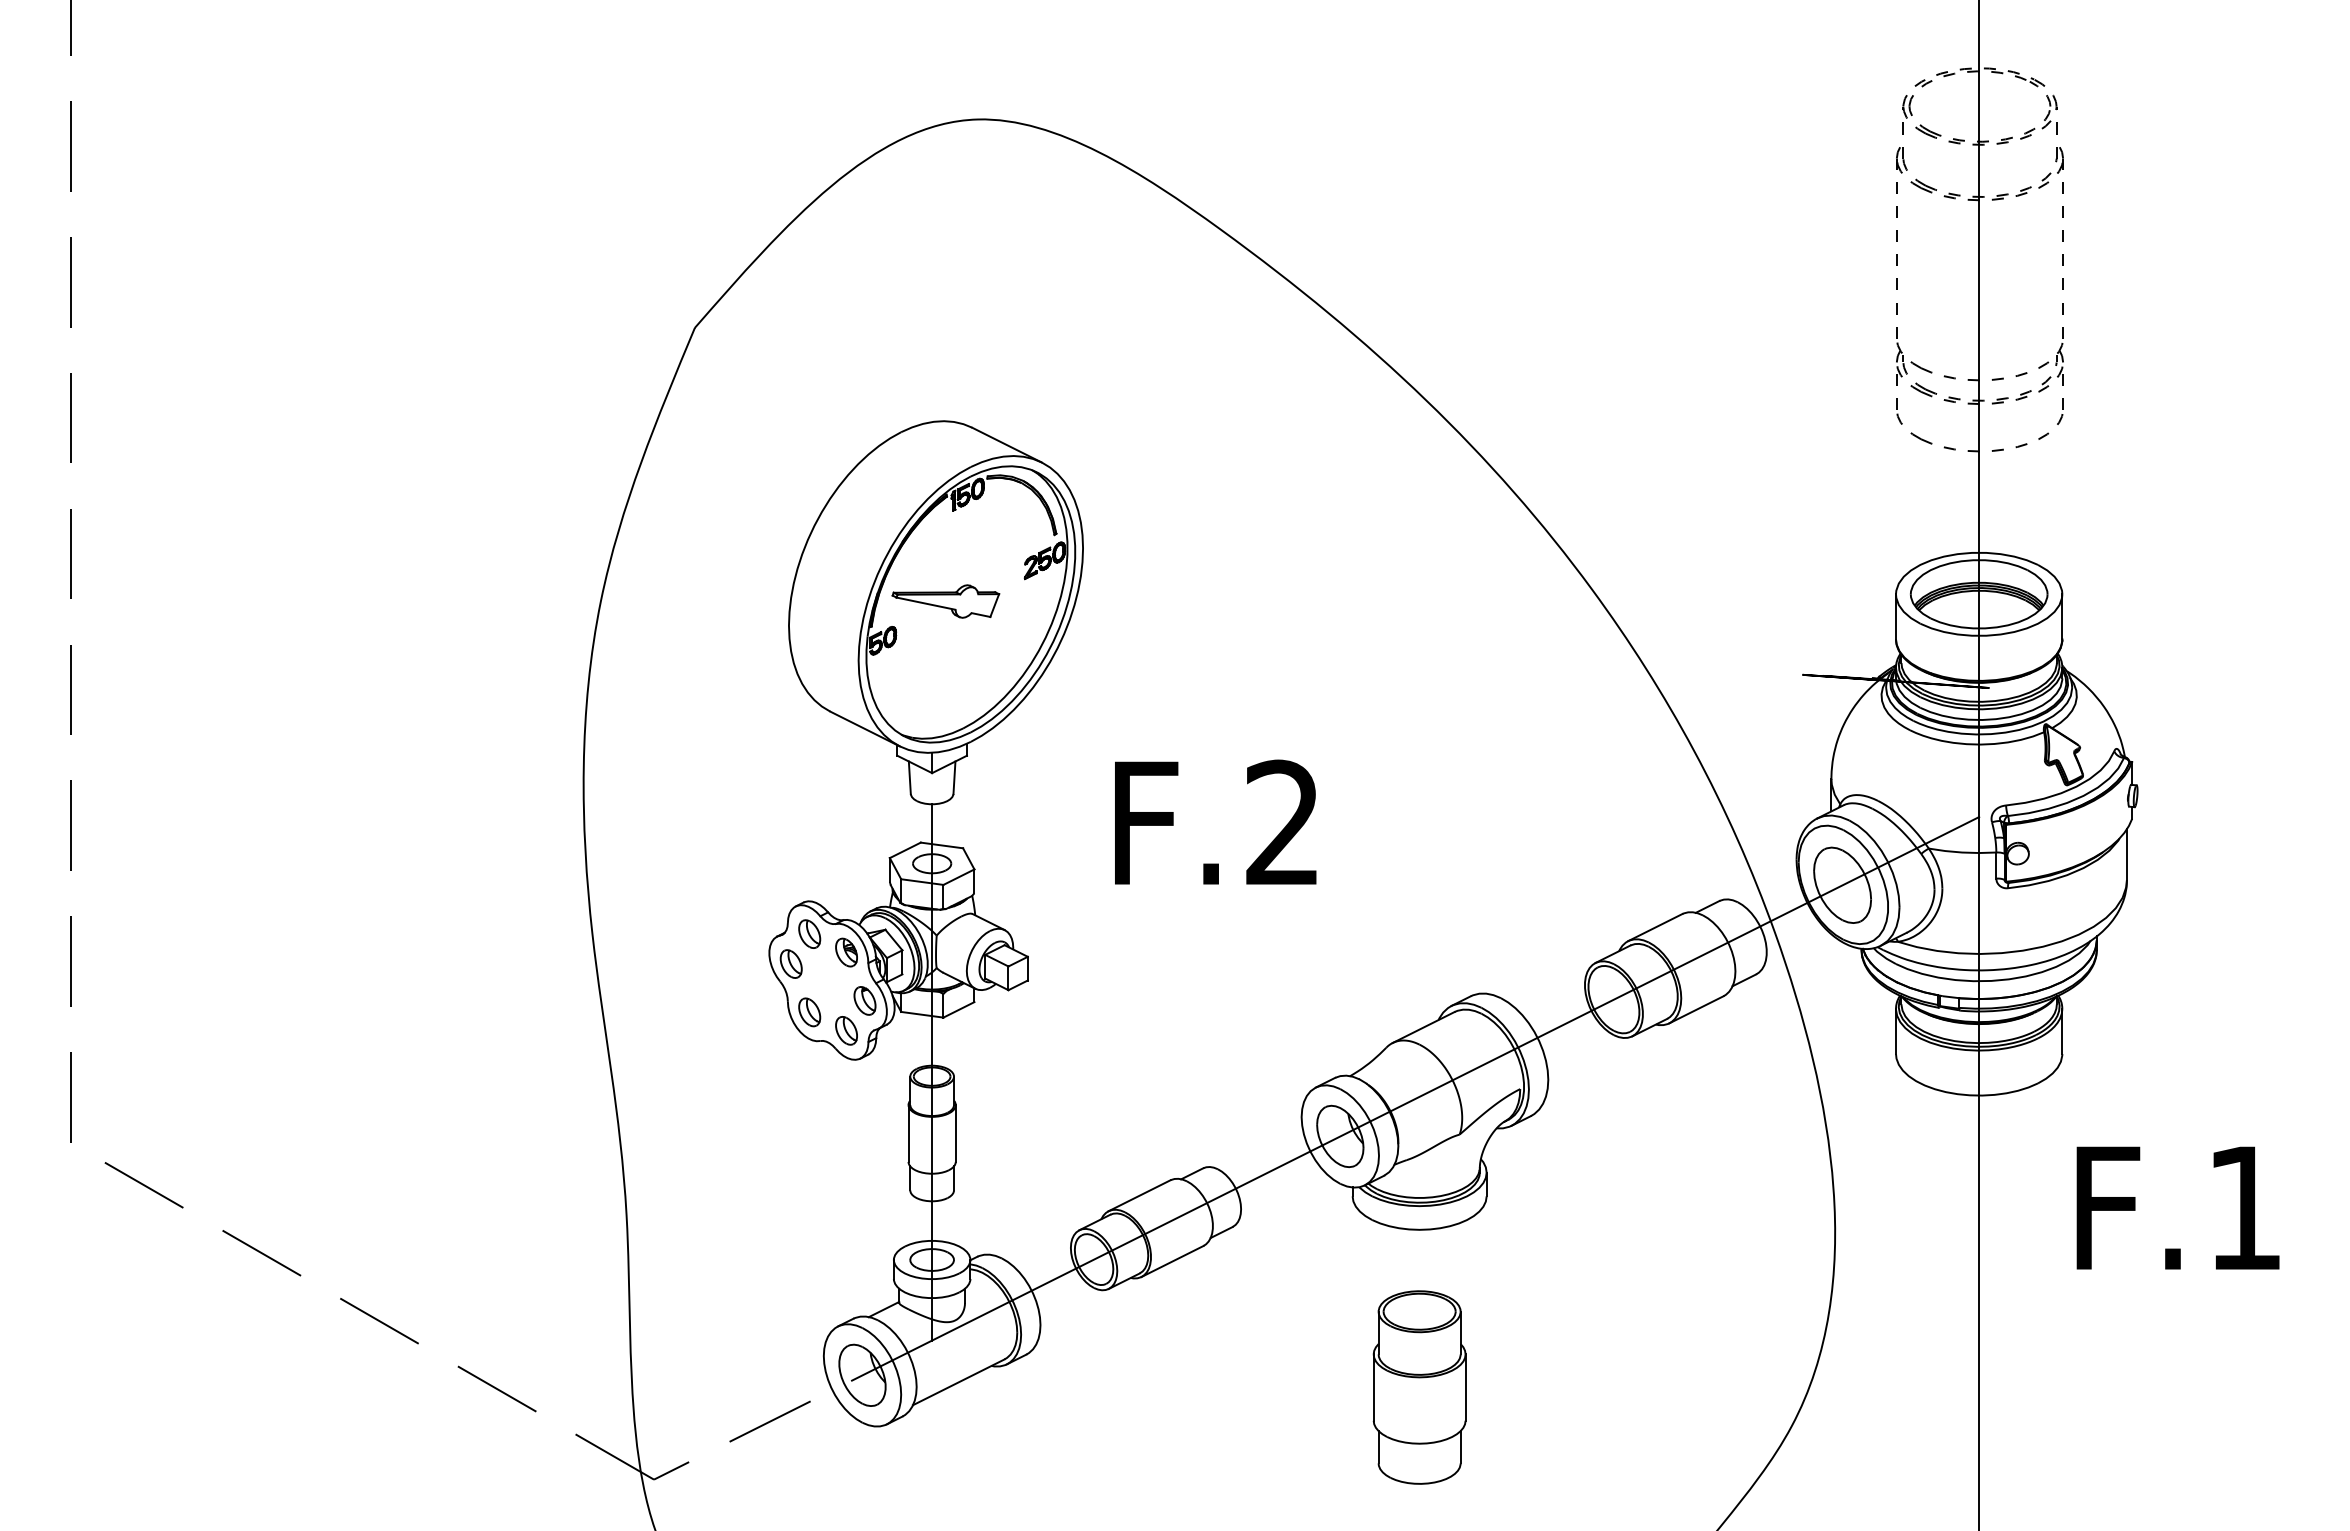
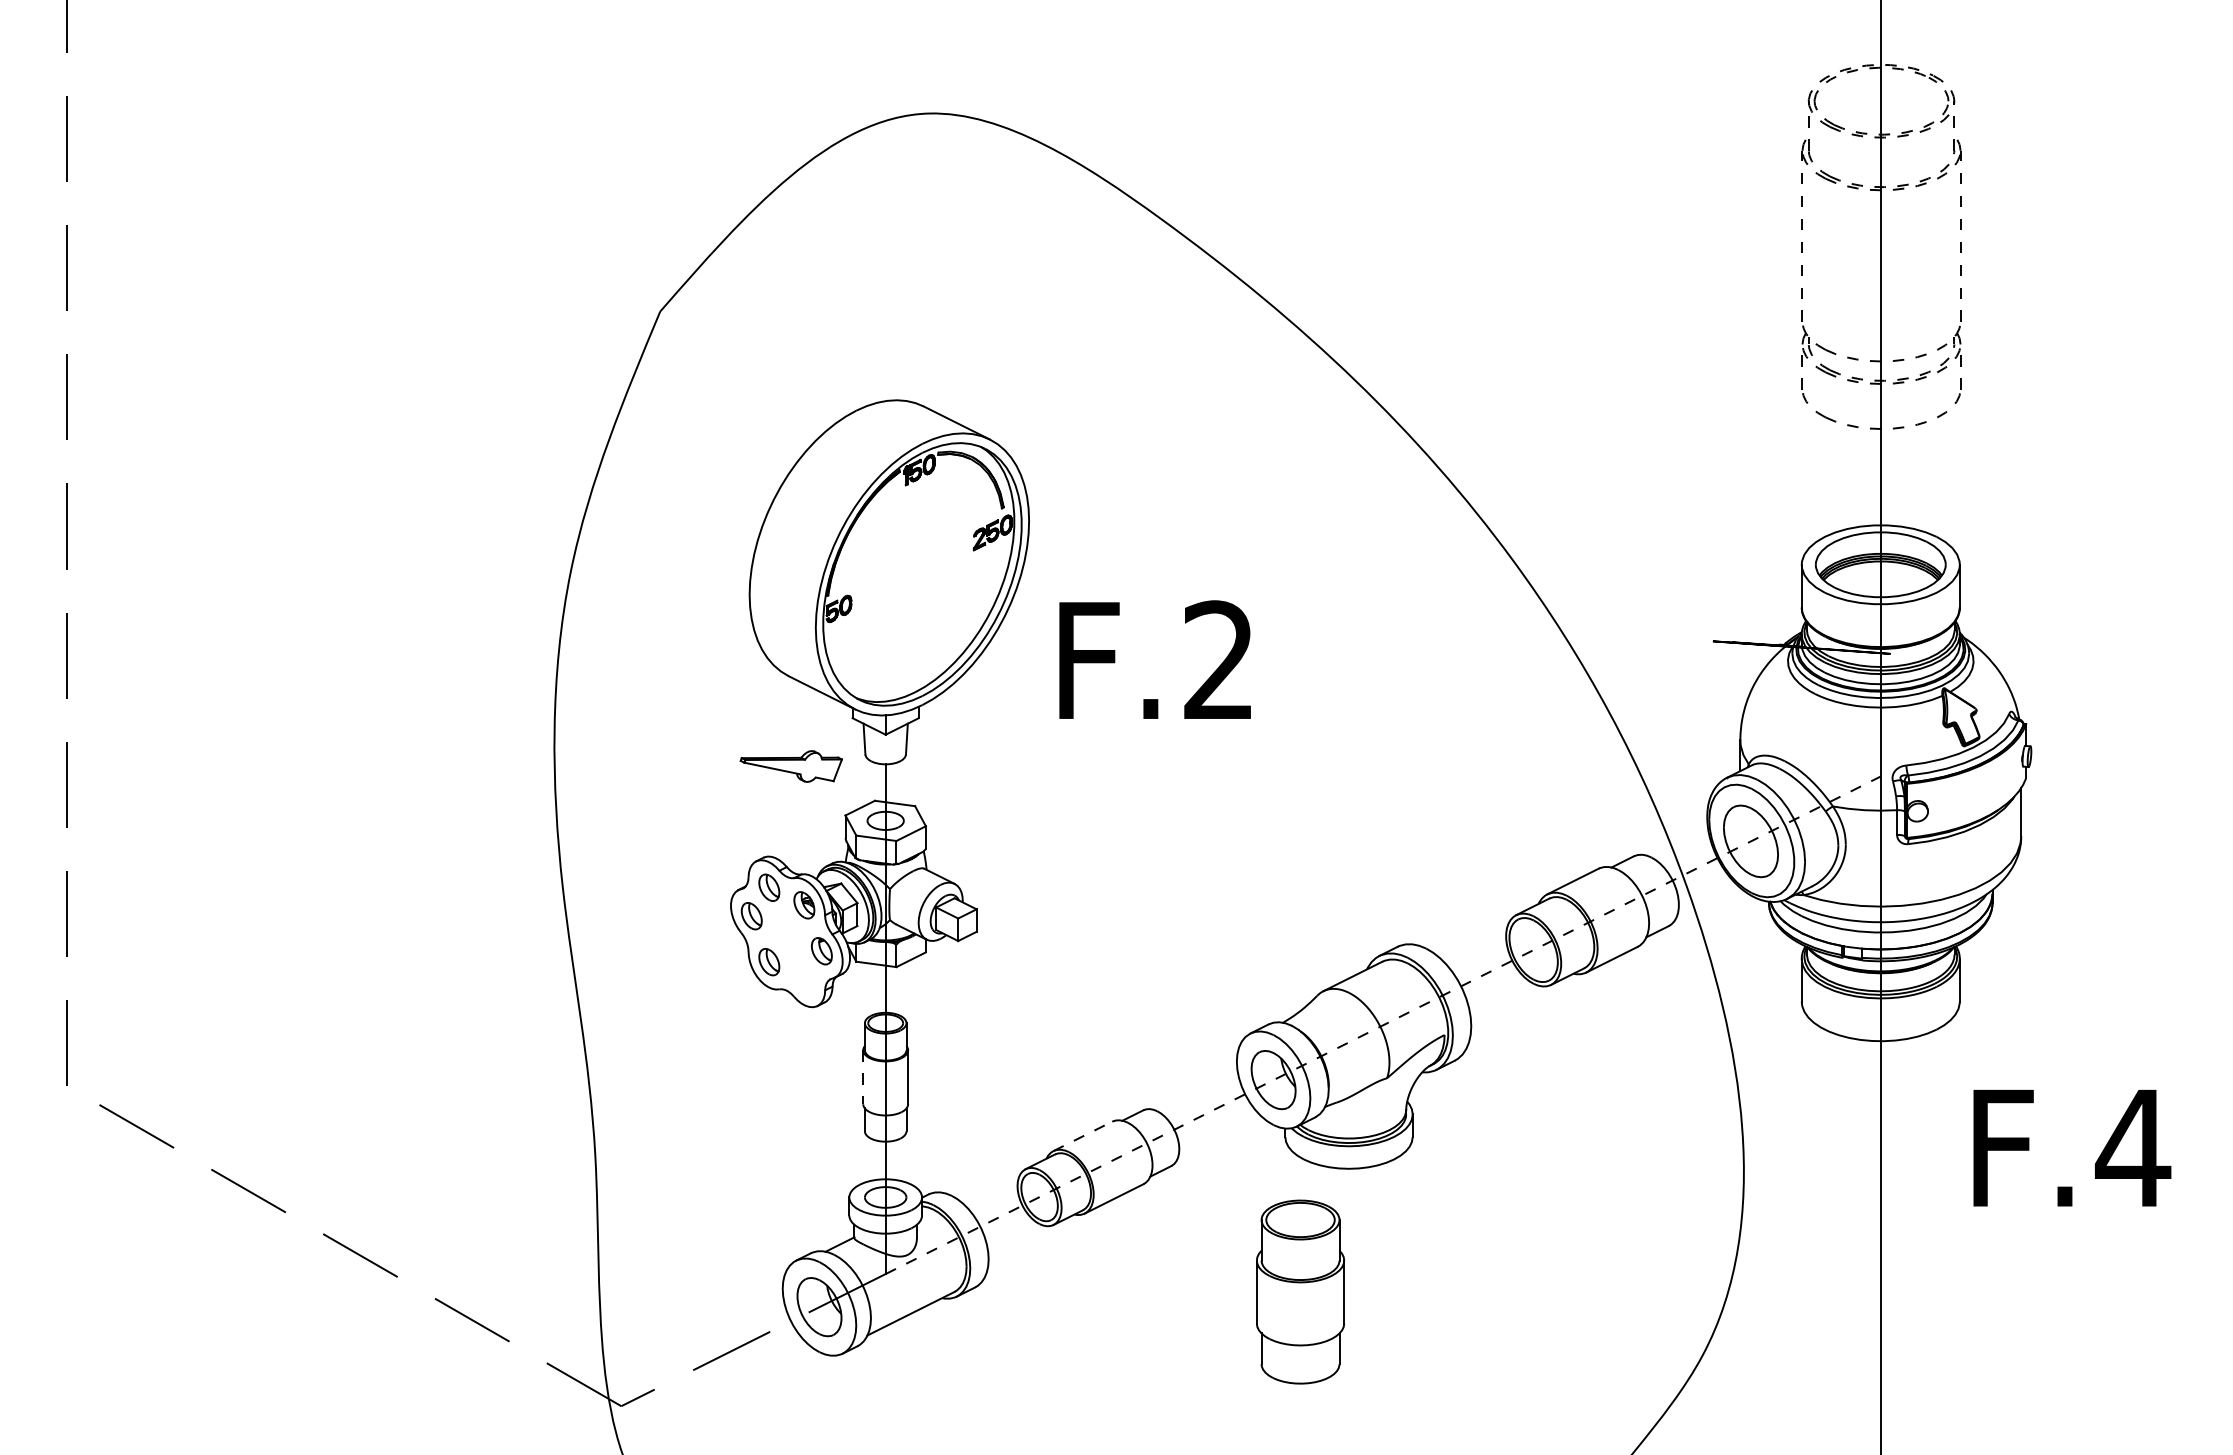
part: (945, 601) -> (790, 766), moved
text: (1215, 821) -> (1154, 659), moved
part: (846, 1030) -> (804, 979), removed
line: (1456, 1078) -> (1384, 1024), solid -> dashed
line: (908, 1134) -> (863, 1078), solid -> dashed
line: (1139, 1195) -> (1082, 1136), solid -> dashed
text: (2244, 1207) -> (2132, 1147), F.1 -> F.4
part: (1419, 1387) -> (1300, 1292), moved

Task objective: Leave out the pictures and set down all of the data exactly.

Task output:
part: (945, 601) -> (790, 766), moved
text: (1215, 821) -> (1154, 659), moved
part: (846, 1030) -> (804, 979), removed
line: (1456, 1078) -> (1384, 1024), solid -> dashed
line: (908, 1134) -> (863, 1078), solid -> dashed
line: (1139, 1195) -> (1082, 1136), solid -> dashed
text: (2244, 1207) -> (2132, 1147), F.1 -> F.4
part: (1419, 1387) -> (1300, 1292), moved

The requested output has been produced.